DATA FOR THE TASK:
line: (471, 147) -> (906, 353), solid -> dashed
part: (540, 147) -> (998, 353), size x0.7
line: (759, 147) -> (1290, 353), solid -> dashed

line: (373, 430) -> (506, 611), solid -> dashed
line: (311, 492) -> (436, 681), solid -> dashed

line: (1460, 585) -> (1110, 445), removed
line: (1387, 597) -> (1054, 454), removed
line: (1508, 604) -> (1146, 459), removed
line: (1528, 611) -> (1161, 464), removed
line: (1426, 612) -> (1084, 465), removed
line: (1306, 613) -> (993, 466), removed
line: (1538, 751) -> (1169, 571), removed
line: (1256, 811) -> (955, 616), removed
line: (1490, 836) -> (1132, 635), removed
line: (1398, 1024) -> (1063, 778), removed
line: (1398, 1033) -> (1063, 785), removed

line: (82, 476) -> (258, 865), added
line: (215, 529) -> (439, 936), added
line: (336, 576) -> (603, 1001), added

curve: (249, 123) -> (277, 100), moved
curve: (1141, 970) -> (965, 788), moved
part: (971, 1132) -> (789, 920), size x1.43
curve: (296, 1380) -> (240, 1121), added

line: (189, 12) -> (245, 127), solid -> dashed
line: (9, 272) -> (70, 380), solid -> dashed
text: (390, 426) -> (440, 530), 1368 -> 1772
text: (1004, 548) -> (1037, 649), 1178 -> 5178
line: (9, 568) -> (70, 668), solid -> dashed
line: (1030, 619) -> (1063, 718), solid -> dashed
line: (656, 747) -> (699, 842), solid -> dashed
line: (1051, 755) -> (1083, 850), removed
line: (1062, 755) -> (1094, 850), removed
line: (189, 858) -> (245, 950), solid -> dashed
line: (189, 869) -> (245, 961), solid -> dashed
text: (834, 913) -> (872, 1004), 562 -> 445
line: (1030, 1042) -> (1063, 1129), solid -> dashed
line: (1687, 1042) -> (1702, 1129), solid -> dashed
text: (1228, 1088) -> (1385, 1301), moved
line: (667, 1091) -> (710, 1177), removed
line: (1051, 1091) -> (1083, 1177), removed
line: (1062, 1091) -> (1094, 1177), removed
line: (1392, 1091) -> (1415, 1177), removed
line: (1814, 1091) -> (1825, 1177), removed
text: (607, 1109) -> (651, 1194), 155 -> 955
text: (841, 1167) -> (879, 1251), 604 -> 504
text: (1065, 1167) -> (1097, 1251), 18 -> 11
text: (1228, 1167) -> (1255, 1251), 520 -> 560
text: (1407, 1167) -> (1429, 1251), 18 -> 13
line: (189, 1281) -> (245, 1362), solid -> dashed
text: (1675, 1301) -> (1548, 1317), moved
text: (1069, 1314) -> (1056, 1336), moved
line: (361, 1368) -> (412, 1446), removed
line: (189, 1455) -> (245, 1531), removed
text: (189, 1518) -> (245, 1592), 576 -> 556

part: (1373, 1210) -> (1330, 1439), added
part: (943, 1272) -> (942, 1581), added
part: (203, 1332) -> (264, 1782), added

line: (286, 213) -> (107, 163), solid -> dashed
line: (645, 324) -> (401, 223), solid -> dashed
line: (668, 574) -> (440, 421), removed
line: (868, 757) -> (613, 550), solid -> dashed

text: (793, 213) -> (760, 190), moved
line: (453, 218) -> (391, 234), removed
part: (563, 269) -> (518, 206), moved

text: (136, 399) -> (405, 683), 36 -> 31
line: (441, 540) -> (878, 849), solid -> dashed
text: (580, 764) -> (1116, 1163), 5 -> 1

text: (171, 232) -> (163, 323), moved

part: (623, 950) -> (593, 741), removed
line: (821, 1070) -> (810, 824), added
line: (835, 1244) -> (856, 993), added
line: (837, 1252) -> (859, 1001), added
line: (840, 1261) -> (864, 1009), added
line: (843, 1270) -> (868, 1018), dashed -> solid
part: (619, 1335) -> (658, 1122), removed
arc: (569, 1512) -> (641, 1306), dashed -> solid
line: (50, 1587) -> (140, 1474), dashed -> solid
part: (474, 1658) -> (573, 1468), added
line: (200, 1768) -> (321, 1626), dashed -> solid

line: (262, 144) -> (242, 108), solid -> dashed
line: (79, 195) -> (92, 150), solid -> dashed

TRY IT:
Repeat the listing exactly.

PROBLEM SOLUTION:
line: (471, 147) -> (906, 353), solid -> dashed
part: (540, 147) -> (998, 353), size x0.7
line: (759, 147) -> (1290, 353), solid -> dashed

line: (373, 430) -> (506, 611), solid -> dashed
line: (311, 492) -> (436, 681), solid -> dashed

line: (1460, 585) -> (1110, 445), removed
line: (1387, 597) -> (1054, 454), removed
line: (1508, 604) -> (1146, 459), removed
line: (1528, 611) -> (1161, 464), removed
line: (1426, 612) -> (1084, 465), removed
line: (1306, 613) -> (993, 466), removed
line: (1538, 751) -> (1169, 571), removed
line: (1256, 811) -> (955, 616), removed
line: (1490, 836) -> (1132, 635), removed
line: (1398, 1024) -> (1063, 778), removed
line: (1398, 1033) -> (1063, 785), removed

line: (82, 476) -> (258, 865), added
line: (215, 529) -> (439, 936), added
line: (336, 576) -> (603, 1001), added

curve: (249, 123) -> (277, 100), moved
curve: (1141, 970) -> (965, 788), moved
part: (971, 1132) -> (789, 920), size x1.43
curve: (296, 1380) -> (240, 1121), added

line: (189, 12) -> (245, 127), solid -> dashed
line: (9, 272) -> (70, 380), solid -> dashed
text: (390, 426) -> (440, 530), 1368 -> 1772
text: (1004, 548) -> (1037, 649), 1178 -> 5178
line: (9, 568) -> (70, 668), solid -> dashed
line: (1030, 619) -> (1063, 718), solid -> dashed
line: (656, 747) -> (699, 842), solid -> dashed
line: (1051, 755) -> (1083, 850), removed
line: (1062, 755) -> (1094, 850), removed
line: (189, 858) -> (245, 950), solid -> dashed
line: (189, 869) -> (245, 961), solid -> dashed
text: (834, 913) -> (872, 1004), 562 -> 445
line: (1030, 1042) -> (1063, 1129), solid -> dashed
line: (1687, 1042) -> (1702, 1129), solid -> dashed
text: (1228, 1088) -> (1385, 1301), moved
line: (667, 1091) -> (710, 1177), removed
line: (1051, 1091) -> (1083, 1177), removed
line: (1062, 1091) -> (1094, 1177), removed
line: (1392, 1091) -> (1415, 1177), removed
line: (1814, 1091) -> (1825, 1177), removed
text: (607, 1109) -> (651, 1194), 155 -> 955
text: (841, 1167) -> (879, 1251), 604 -> 504
text: (1065, 1167) -> (1097, 1251), 18 -> 11
text: (1228, 1167) -> (1255, 1251), 520 -> 560
text: (1407, 1167) -> (1429, 1251), 18 -> 13
line: (189, 1281) -> (245, 1362), solid -> dashed
text: (1675, 1301) -> (1548, 1317), moved
text: (1069, 1314) -> (1056, 1336), moved
line: (361, 1368) -> (412, 1446), removed
line: (189, 1455) -> (245, 1531), removed
text: (189, 1518) -> (245, 1592), 576 -> 556

part: (1373, 1210) -> (1330, 1439), added
part: (943, 1272) -> (942, 1581), added
part: (203, 1332) -> (264, 1782), added

line: (286, 213) -> (107, 163), solid -> dashed
line: (645, 324) -> (401, 223), solid -> dashed
line: (668, 574) -> (440, 421), removed
line: (868, 757) -> (613, 550), solid -> dashed

text: (793, 213) -> (760, 190), moved
line: (453, 218) -> (391, 234), removed
part: (563, 269) -> (518, 206), moved

text: (136, 399) -> (405, 683), 36 -> 31
line: (441, 540) -> (878, 849), solid -> dashed
text: (580, 764) -> (1116, 1163), 5 -> 1

text: (171, 232) -> (163, 323), moved

part: (623, 950) -> (593, 741), removed
line: (821, 1070) -> (810, 824), added
line: (835, 1244) -> (856, 993), added
line: (837, 1252) -> (859, 1001), added
line: (840, 1261) -> (864, 1009), added
line: (843, 1270) -> (868, 1018), dashed -> solid
part: (619, 1335) -> (658, 1122), removed
arc: (569, 1512) -> (641, 1306), dashed -> solid
line: (50, 1587) -> (140, 1474), dashed -> solid
part: (474, 1658) -> (573, 1468), added
line: (200, 1768) -> (321, 1626), dashed -> solid

line: (262, 144) -> (242, 108), solid -> dashed
line: (79, 195) -> (92, 150), solid -> dashed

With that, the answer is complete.